よくマンガの中で驚いたときに、頭から滝のように汗が流れる表現をする事があるが、本当に頭から汗をかくのは、これが初めての体験だった。以前にも焼いた DVD-R が読めなくなったことがあったので、その後は、購入するメディアに気を配り、焼き込んだ後は必ず全編再生で確認している。更に言い訳するならば、冒頭で書いた通り、ある程度の周期で視聴しているのだから・・・

もう何を言っても後の祭り、怒りを通り越して茫然自失の状態である。頭がビショビショに成る程に、このショックは大きかった。

さて、どうやって確認する

実はあまりのショックで、その後2日間は何もやっていない。と言うより、こうなると怒りに任せて、全部捨ててしまおうかと究極の選択が頭をよぎるばかりである。

さて困った。総数 1,500枚の DVD-R を片っ端から視聴して確認するとなると、数年かかるが、そんな事はやっていられない(よね普通は)。更に、エラーディスクという物は、それ以上悪くなることはあっても、改善される事がないので、サルベージするのなら早いほうが良い。

DVD-R の問題である事は解った
さて不良メディアをどうやっって選別する

単純な確認方法

一部の DVD-R メディアが再生できない事は解ったが、それでは、全数を効率的に確認するにはどうしたらよいのかと途方に暮れてしまった。DVD-R の再生エラーを確認する一番単純で確実な方法は解っている。それは録画内容を最初から最後まで、全編再生してみることなのだが、手持ちの枚数を考えると「年単位」の作業になってしまう。

もし、あなたの所有する DVD-R メディアの枚数が 100枚程度で、時間的・精神的な余裕があれば、1枚1枚、気長に再生確認するのが良いだろう。録画したままで棚の肥やしになっている映画が日の目を見るチャンスかも知れない。「確認するのも面倒だなあ」と思うような録画であれば、たとえ消えていたとしても差し支えないはずだ。

再生の途中で一時停止してしまう、動きがカクカクになる、ブロックノイズが発生する等の症状が現れているようなら要注意である。

ロスト総数は 500枚?

DVD-R の録画メディアでエラーが発生する箇所は、主に録画後半部に集中している。
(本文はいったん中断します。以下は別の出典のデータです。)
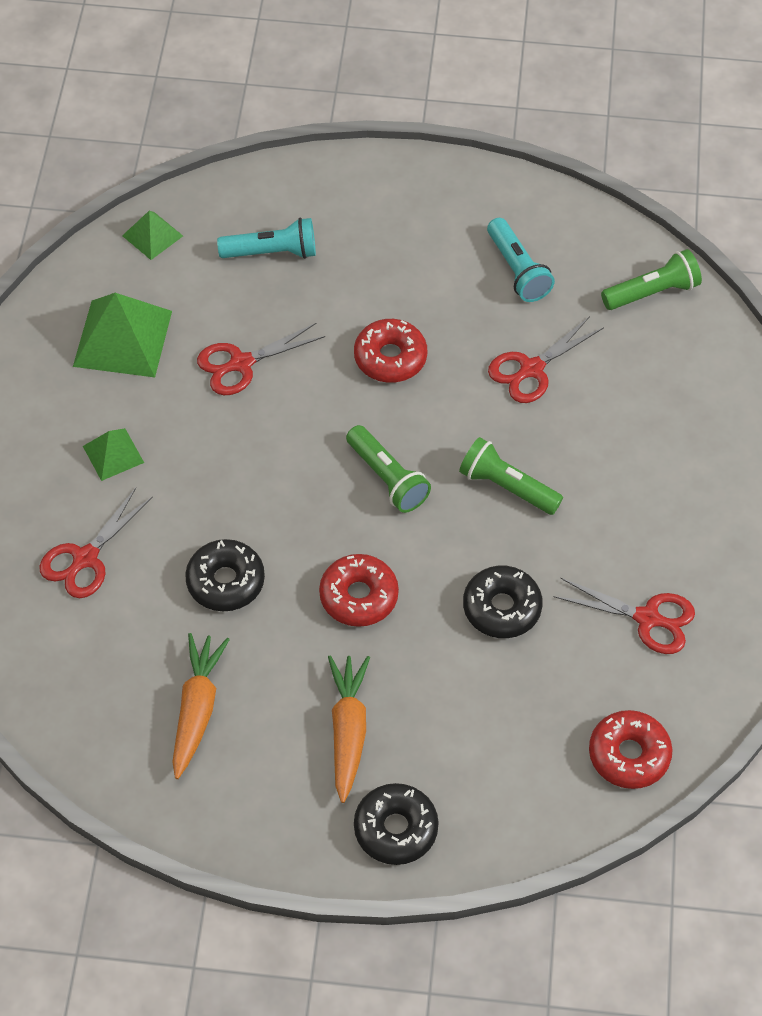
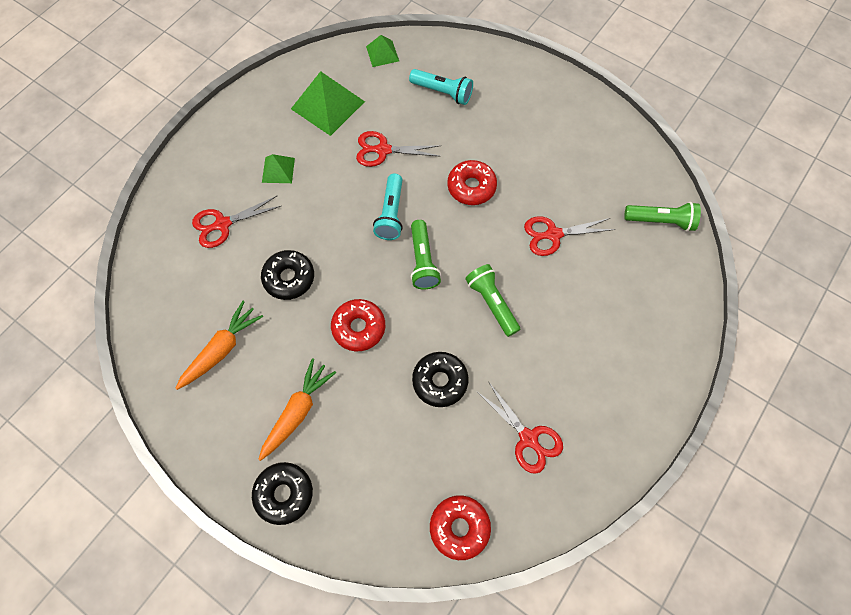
camera: 30 degrees right, 10 degrees up
(518, 270) = (582, 168): turquoise flashlight -> turquoise flashlight (391, 214)

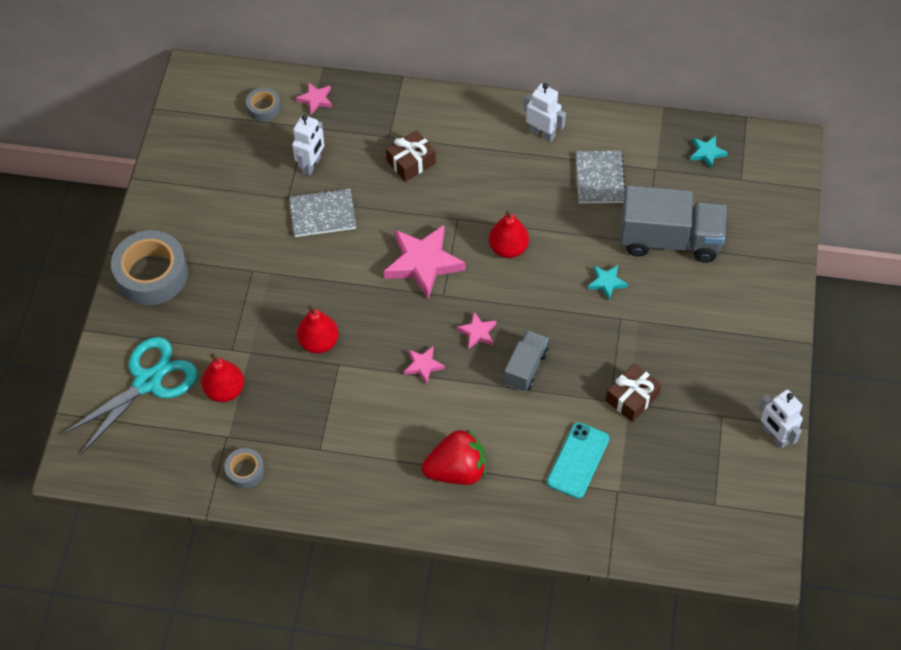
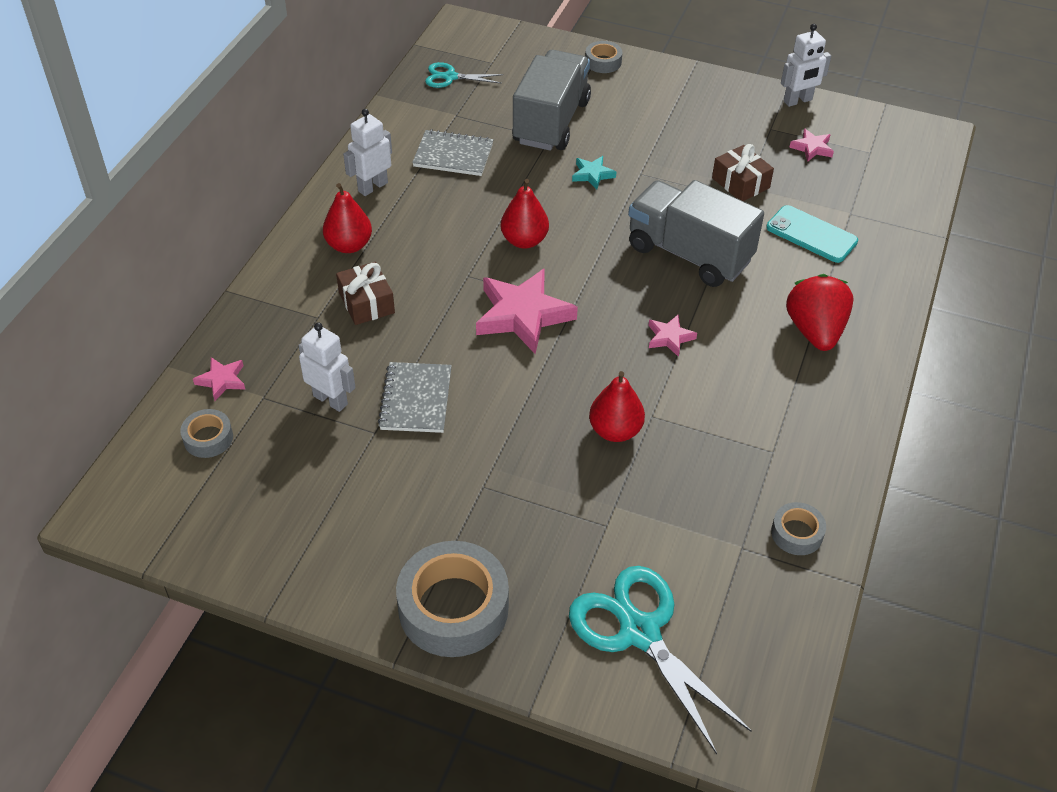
camera: 80 degrees left, 10 degrees down
(225, 390) = (669, 541): red pear -> red pear (349, 245)
(477, 332) = (633, 284): pink star -> pink star (812, 148)
(525, 368) = (689, 254): grey truck -> grey truck, size x1.82
(707, 153) = (450, 77): turquoise star -> turquoise scissors
(775, 265) = (603, 62): none -> grey tape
なぜそうなるのかと言うのは後述するとして、映画でもドラマでも、前半から中盤部分は、後半部のお膳立てでしかない。これが最後の10分、20分のクライマックスでいきなり観られなくなるのだから始末が悪い。

取り敢えず気を取り直し、ラックに並んだ端から順に、後半20分程度の再生確認を始めて見る事にした。小型のCD/DVDラック1列、100枚を確認した時点で、再生に問題のあった DVD-R が約 20枚。しかしこの棚は、比較的最近録画したものが多いので、最悪の場合、全体の 1/3が駄目かも知れない。

ファイルコピー

100枚の DVD-R で録画後半部分を確認するだけも3日掛かりの大仕事だった。しかもその作業が録画終盤だけの再生というのは、事件の内容を知らずに推理小説の謎解きだけを見るというか、どら焼きのあんこだけを食べるような行為というのか、何ともフラストレーションの溜まる苦行でしかない。「糞メディアを買ってしまった自分への戒め」と達観できる御仁ならいざ知らず、いや、そもそも、DVDに限らずコレクターという輩は煩悩の固まりなのだから、それは無理と言う物だ。

DVD-R メディア後半部の確認だけを行うのであれば、DVD-R ドライブを装着したPCで、録画後半部にあたるファイルをコピーしてみるという手段がある。ファイルコピーの場合、OS側で読み取りづらい部分を自動的に何度かリトライする。映画などを録画したDVDの場合も、DVDプレーヤーが再生時にリトライしているのだが、同じ場面でいつまでも停止しているわけにいかないので、画像の劣化を抑えながらスキップする所が違う。そのため、PCのファイルコピーで読み取れるディスクが、DVD再生に限り、読み込みエラーになる可能性は否定できない。しかし正常にコピー出来ることさえ確認しておけば、日を置いてバックアップする猶予もあり、短期的には問題無しと判断できる。